You know how when you go to the movies they always show previews for movies yet to be released – coming attractions; little snippets of the movie that are designed to give you a glimpse of the full movie enough to whet your appetite? Here as we get into chapter 2 of Paul’s letter to the Galatian churches he gives just such a glimpse into a theme he will develop more fully later. It’s a teaser into the possibilities of the Christian life and the purpose for Christ’s death and resurrection. Intrigued aren’t you?
Let me first remind you of Paul’s purpose in writing this letter and put his comment into context. Paul was concerned that the Galatian disciples had abandoned the truth of the gospel he had preached because certain false teachers had told them that to be “really” saved the Galatians had to practice all the Jewish Law also. Paul writes this letter to re-emphasize the gospel and assure the churches in Galatia that the gospel he preached to them was true. He also gives them a timeline of his interactions with Peter, John and the other apostles to show that he did not just parrot their message but received the gospel from Jesus Himself. In the middle of this explanation Paul gives a “coming attraction.”
Yet because of false brothers secretly brought in—who slipped in to spy out our freedom that we have in Christ Jesus, so that they might bring us into slavery— to them we did not yield in submission even for a moment, so that the truth of the gospel might be preserved for you. (Gal 2:4, 5 ESV)
The key phrase – the coming attraction – is this: “our freedom that we have in Christ Jesus.” According to Paul, inherent in the gospel is a freedom that Christians enjoy, a freedom that these false teachers were trying to rob, a freedom that Paul felt was important enough to fight for, a freedom that Christ won on the cross.
We usually think of Jesus’ death as gaining us salvation for eternal life in heaven “someday”. But here Paul hints at something available to us right now, today – freedom.
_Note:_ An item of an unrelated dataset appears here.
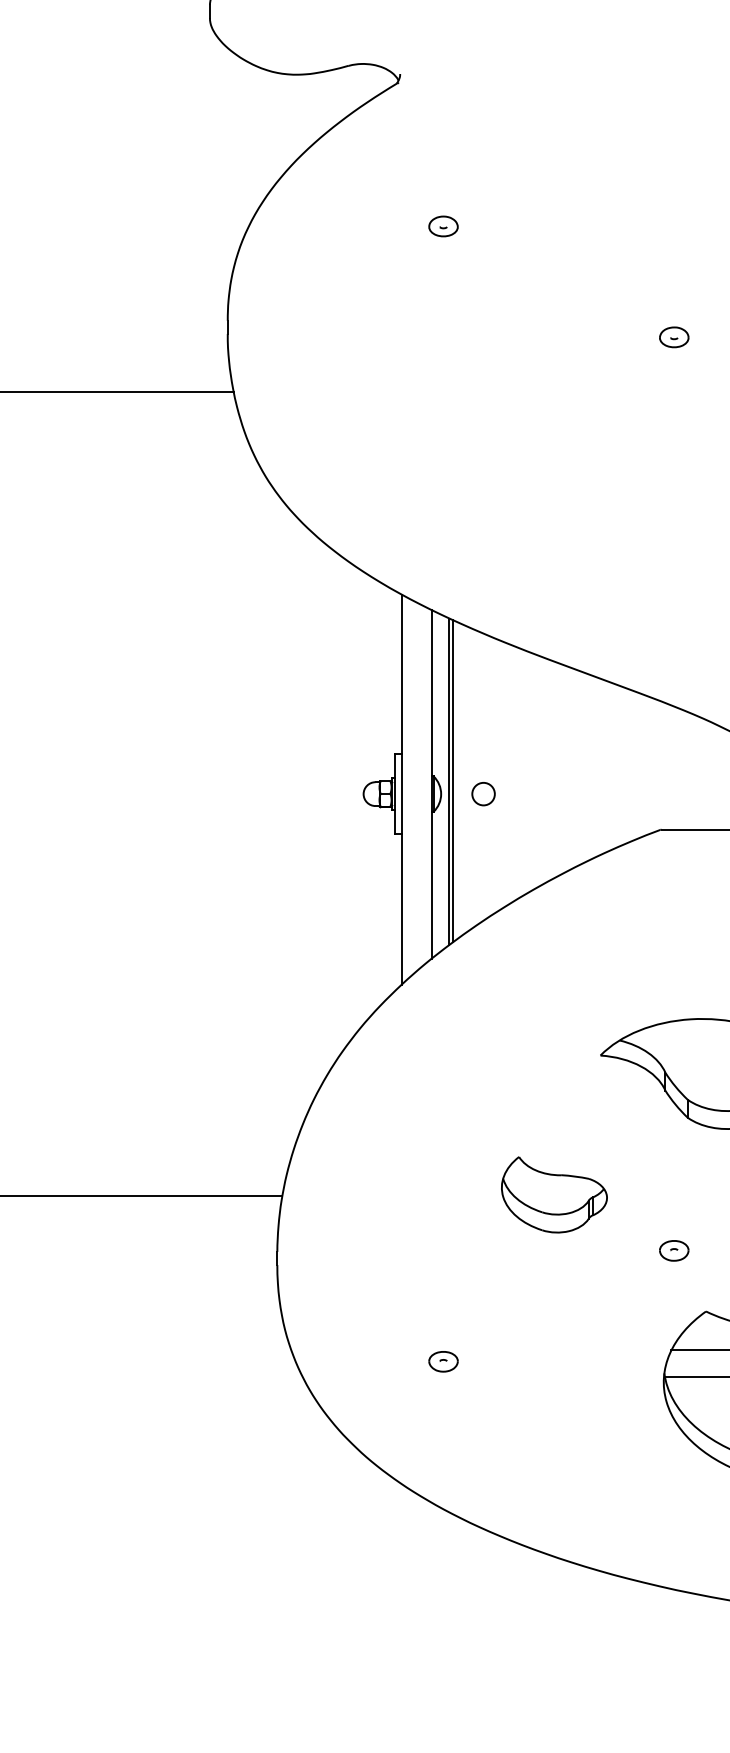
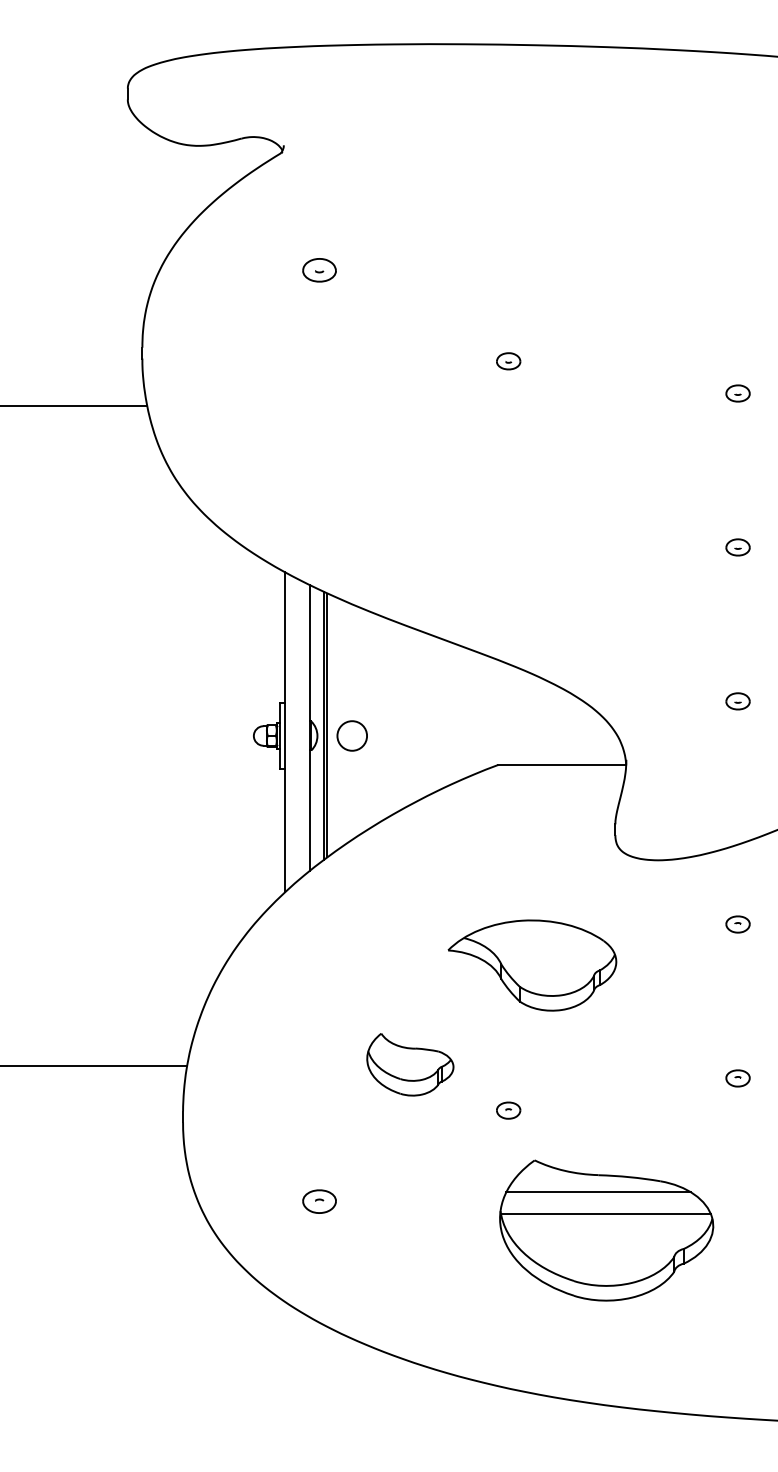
part: (442, 226) -> (318, 270), size x1.4
circle: (483, 793) -> (352, 735), size x1.6
part: (442, 1361) -> (318, 1201), size x1.4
But what does this mean? Let me define the kind of freedom I think Paul is referring to here. It is not the ability to do whatever we want or live however we want, but freedom, true Christian freedom, is “the unobstructed pursuit of God.”
Life, satan, sin, the world throw up all kinds of obstacles to our ability to pursue the kind of relationship with God that we long for. It sometimes seems we have to slog through life just to get by, just to get a moment to pray or worship. That is not how God intended our life to be. When Jesus walked out of that tomb, He cleared the way of all the obstacles that impeded our ability to know and connect with God. Here are Scriptures references that describe ways in which Jesus removed the obstacles to our pursuit of God.
Romans 8:31-35 describes the kind of life we can experience with Jesus. A life free of accusation, want, aloneness and condemnation. Instead we can experience a life of support and encouragement, supply and resources, connection with the Father who loves us, knowing that we will never experience any kind of emotional, spiritual, relational or physical abandonment.
In Romans 6:6-7 Paul talks about being free from being mastered by sin – having to do what it says. By ourselves, we have no power or authority to say no to the demands of sin operating in our life. We can’t escape and we can’t rebel and we can’t fight. But Christ literally and actually took bolt cutters to those chains so that we could escape and no longer be under sin’s thumb. Think of the story in Acts where an angel releases the imprisoned Peter from the chains that held him and opened the prison doors to allow Peter to walk free. This is what Jesus has done. We are able to walk free through our life.
Romans 8:2-3 refers to the “law” of sin and death – this would imply that sin and death have (or had) the power to dictate how you live, what you can and cannot do. This “law” constrains the kind of life God meant us to live. Jesus freed us from that law. It’s like no longer being subject to the repressive laws of a dictatorial nation. Instead we now live in a country ruled by the Spirit with His life-giving laws – not repression but liberation.
Hebrews 2:14-15 refers to the “fear of death.” I have always thought that this referred to fear of physical death, and that may be true, but I think it can also refer to the emotional and relational death that the devil tries to impose upon people. Are we not freed from the devastation of fear of loneliness, anger, shame, guilt, depression, worthlessness, hopelessness, worry? Jesus came to destroy those very works of the devil and allow us live free of the effects of fear.
There is more to learn about freedom in Christ later in Galatians. For now if we accept the definition of freedom I gave earlier – unobstructed pursuit of God – then these verses tell me that to live unobstructed means being set free from:
- The overbearing domination of sin – I don’t have to do it. I can choose a different way.
- The repressive laws of sin and death – I don’t have to live with my head down fearful that I stepped over the line one too many times or that I just need to work harder.
- The fear of being stuck in this death spiral. There are literally no chains, no nets holding me down. I walk away a free man.
- The hopelessness that my life can be different or better.
- The fear that I will always live broken and will die broken
This fear, death and sin is replaced with an assurance of the Father’s positive favor towards me. In all things and in all circumstance and in all my blunders, I still experience His smile. This is what Christ’s sacrifice– the true gospel – has made possible.